4.05.2010

Glamorous Glue

     The past weekend marked my first full year of recovery, and although it brought back some terribly horrific memories, it turned out to be beautiful. Although I can't say I didn't sit in my lover's arms and cry on the kitchen floor until my eyes were swollen and I could barely breath, to have someone so willing to comfort me in such a way was truly spectacular. Especially since at this particular time last year, my heart had not only been through the paper shredder once, but twice.
    I am still coming to terms with the idea that I ruined my family dynamic, that not many people in my life will ever truly understand the daily battles I have within myself everyday, and the fact that my body will never look quite like it did seven years ago. But I am a lot further along in the healing process than I ever thought I would be, and for that I am truly grateful.
    There are certainly two individuals in my life whom I can never fully thank for helping me get to this point; my dear kate and my boyfriend jim.
    Kate was a witness to some of the worst moments of my life, but never judged me. Instead, she became one of the most loyal friends I have, and has never denied me her time. She is someone I confide in when I don't know where else to turn because I believe she truly understands where I am coming from. Spending time with her gives me a chance to live again, to stop worrying about all of the problems in my life and just have fun.  I am blessed for having her in my life, and hope that we will remain friends when she graduates in the upcoming month.
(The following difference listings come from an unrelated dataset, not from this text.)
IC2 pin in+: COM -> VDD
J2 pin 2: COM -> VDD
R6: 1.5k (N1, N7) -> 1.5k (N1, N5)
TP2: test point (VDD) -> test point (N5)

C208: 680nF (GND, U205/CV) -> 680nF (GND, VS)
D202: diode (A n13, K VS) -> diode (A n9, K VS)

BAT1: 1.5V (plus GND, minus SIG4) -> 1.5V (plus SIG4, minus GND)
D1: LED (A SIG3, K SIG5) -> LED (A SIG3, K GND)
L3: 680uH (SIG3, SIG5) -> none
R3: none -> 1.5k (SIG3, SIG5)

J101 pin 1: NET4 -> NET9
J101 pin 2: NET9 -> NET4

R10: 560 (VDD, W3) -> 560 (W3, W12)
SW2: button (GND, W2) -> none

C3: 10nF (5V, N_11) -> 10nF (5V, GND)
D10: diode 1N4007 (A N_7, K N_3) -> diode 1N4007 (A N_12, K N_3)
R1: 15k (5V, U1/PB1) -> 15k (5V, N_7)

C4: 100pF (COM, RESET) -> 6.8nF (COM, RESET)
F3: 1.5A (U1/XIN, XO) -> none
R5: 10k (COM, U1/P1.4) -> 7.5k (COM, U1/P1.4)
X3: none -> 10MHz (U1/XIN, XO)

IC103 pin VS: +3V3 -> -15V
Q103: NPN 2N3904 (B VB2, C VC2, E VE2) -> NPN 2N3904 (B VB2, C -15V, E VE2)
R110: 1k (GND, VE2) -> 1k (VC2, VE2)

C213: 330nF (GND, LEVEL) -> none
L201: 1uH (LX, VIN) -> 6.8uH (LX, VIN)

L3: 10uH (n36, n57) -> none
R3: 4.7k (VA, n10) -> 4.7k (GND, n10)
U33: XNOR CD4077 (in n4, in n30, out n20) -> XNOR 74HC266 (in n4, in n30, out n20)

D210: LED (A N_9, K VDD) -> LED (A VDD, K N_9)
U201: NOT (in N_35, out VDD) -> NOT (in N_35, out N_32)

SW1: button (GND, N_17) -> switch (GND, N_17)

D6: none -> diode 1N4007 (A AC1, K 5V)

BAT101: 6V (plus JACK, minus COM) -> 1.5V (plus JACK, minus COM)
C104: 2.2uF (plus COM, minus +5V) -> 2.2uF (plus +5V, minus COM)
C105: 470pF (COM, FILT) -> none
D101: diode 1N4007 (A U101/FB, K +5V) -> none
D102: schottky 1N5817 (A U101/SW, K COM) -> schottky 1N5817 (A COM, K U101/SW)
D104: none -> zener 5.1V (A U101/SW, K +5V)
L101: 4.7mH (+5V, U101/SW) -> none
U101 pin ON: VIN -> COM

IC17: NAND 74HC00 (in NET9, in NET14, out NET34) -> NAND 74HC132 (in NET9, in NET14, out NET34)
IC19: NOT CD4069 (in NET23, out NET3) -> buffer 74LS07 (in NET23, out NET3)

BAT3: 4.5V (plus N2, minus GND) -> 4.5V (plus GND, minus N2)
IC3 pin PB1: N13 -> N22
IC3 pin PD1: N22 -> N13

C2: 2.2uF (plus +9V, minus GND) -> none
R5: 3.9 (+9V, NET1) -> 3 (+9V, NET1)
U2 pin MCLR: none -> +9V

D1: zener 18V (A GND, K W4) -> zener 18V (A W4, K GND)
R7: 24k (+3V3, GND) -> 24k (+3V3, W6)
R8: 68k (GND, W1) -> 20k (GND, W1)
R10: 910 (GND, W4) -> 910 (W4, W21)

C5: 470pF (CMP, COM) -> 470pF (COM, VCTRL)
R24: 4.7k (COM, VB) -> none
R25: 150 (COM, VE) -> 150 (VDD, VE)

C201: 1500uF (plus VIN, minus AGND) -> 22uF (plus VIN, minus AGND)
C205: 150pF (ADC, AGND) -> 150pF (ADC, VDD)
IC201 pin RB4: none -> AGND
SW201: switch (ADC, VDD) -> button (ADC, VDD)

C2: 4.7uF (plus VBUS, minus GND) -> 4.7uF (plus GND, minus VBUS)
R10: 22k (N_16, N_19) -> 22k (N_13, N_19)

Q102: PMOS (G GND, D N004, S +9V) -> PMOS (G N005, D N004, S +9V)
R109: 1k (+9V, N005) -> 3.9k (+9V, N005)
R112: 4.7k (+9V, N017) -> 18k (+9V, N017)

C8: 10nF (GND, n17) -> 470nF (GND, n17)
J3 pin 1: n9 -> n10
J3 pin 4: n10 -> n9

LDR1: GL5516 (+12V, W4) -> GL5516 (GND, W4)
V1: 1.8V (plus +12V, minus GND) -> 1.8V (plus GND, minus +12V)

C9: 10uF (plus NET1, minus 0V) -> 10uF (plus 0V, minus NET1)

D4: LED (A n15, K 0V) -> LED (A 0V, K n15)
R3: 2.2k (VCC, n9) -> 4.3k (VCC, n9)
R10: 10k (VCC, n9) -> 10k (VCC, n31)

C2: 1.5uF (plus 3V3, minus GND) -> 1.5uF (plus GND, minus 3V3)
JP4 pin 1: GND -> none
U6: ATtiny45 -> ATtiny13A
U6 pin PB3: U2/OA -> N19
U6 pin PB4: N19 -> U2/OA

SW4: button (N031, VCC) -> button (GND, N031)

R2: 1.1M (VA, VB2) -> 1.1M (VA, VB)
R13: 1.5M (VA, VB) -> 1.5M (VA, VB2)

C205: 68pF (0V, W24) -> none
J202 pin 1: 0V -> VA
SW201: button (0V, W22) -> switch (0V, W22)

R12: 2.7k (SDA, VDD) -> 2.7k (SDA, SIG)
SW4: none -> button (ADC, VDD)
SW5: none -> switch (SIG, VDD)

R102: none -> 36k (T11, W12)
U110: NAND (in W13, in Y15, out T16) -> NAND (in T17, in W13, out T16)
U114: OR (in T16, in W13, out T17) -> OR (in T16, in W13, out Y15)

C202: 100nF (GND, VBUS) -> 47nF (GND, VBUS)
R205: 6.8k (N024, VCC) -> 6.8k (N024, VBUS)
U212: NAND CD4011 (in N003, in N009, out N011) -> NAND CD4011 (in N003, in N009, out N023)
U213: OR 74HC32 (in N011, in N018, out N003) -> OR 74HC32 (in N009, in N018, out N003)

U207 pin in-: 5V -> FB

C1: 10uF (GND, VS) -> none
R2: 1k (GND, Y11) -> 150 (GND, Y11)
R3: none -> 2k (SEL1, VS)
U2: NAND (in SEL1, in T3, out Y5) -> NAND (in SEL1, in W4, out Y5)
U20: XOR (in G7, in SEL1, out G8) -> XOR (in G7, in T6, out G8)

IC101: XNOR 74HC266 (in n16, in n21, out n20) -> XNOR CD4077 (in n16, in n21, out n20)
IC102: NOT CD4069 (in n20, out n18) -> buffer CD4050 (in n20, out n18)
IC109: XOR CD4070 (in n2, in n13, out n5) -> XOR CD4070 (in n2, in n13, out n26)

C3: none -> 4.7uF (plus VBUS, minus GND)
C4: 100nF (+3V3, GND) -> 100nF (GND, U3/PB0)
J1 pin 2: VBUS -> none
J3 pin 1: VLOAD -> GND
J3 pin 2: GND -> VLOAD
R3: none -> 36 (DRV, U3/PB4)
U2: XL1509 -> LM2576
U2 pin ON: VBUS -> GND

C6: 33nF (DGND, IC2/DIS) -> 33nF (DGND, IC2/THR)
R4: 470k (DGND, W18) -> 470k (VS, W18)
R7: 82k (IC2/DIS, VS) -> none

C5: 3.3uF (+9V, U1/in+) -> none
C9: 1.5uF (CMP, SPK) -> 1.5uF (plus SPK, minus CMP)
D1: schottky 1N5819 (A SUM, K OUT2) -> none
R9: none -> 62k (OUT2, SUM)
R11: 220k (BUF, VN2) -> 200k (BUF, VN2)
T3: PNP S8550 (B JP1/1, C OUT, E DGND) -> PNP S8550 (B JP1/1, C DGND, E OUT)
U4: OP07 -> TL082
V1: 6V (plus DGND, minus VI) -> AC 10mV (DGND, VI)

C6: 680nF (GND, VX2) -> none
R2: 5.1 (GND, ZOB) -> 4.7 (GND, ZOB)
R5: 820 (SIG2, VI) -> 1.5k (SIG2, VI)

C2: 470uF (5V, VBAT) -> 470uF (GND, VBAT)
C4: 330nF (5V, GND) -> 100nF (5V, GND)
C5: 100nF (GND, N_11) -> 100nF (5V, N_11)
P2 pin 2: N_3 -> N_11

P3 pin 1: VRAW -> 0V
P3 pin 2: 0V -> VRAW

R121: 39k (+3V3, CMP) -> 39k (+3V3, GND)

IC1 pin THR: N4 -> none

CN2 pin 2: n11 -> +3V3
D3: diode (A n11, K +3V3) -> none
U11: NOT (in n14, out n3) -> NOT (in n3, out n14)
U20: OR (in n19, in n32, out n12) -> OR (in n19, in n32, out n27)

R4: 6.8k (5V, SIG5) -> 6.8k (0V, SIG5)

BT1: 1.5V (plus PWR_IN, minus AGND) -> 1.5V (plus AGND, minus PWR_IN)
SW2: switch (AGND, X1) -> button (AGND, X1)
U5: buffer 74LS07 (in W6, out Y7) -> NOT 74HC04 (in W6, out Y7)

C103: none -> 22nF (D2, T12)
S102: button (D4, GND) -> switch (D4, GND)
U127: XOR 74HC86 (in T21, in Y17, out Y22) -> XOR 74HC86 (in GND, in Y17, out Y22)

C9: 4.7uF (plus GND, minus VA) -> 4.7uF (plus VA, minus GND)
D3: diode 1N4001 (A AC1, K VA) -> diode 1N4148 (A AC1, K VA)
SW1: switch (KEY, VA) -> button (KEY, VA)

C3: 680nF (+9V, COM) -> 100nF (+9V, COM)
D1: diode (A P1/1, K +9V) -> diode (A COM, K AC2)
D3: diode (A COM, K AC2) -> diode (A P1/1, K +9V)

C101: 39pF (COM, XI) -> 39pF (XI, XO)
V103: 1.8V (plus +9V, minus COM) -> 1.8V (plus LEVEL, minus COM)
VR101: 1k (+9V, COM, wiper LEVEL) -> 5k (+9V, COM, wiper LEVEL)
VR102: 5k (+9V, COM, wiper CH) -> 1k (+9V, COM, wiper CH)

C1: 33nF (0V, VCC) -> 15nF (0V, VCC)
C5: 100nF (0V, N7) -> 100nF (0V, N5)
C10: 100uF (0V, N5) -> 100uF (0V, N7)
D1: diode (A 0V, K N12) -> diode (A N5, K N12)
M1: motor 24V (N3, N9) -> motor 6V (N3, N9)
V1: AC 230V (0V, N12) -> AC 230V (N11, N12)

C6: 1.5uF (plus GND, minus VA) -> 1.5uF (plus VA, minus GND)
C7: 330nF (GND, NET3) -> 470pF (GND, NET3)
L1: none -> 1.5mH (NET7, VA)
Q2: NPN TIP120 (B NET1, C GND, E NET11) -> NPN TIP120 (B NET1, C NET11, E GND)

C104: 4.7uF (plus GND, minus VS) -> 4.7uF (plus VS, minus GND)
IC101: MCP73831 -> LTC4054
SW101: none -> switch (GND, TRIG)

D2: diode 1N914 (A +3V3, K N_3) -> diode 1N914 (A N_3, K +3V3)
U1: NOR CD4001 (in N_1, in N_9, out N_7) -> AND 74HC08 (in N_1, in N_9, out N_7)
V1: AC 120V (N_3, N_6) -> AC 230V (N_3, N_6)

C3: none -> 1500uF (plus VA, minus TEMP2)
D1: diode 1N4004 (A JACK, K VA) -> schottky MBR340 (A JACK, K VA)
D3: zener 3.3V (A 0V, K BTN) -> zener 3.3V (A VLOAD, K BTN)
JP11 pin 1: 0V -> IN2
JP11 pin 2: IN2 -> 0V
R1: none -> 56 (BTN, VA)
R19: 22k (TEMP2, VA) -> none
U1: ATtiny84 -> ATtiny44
    Although Jim was not present at the time of my unfortunate withdrawal from school, he is so supportive of my ongoing recovery, and gives me a hand when I feel I may fall. He sees my scars as something beautiful, and has challenged me to do the same. It is so much more than a relief that not only did I not scare him away, but rather, brought him closer to me. He says that I am the strongest woman he knows, and that he's never been so lucky. And I laugh at this, but am so grateful that he appreciates me for all that I am.
   So thank you both, for helping me discover myself, even if the process has been quite slow and tedious. I love you both with all my heart.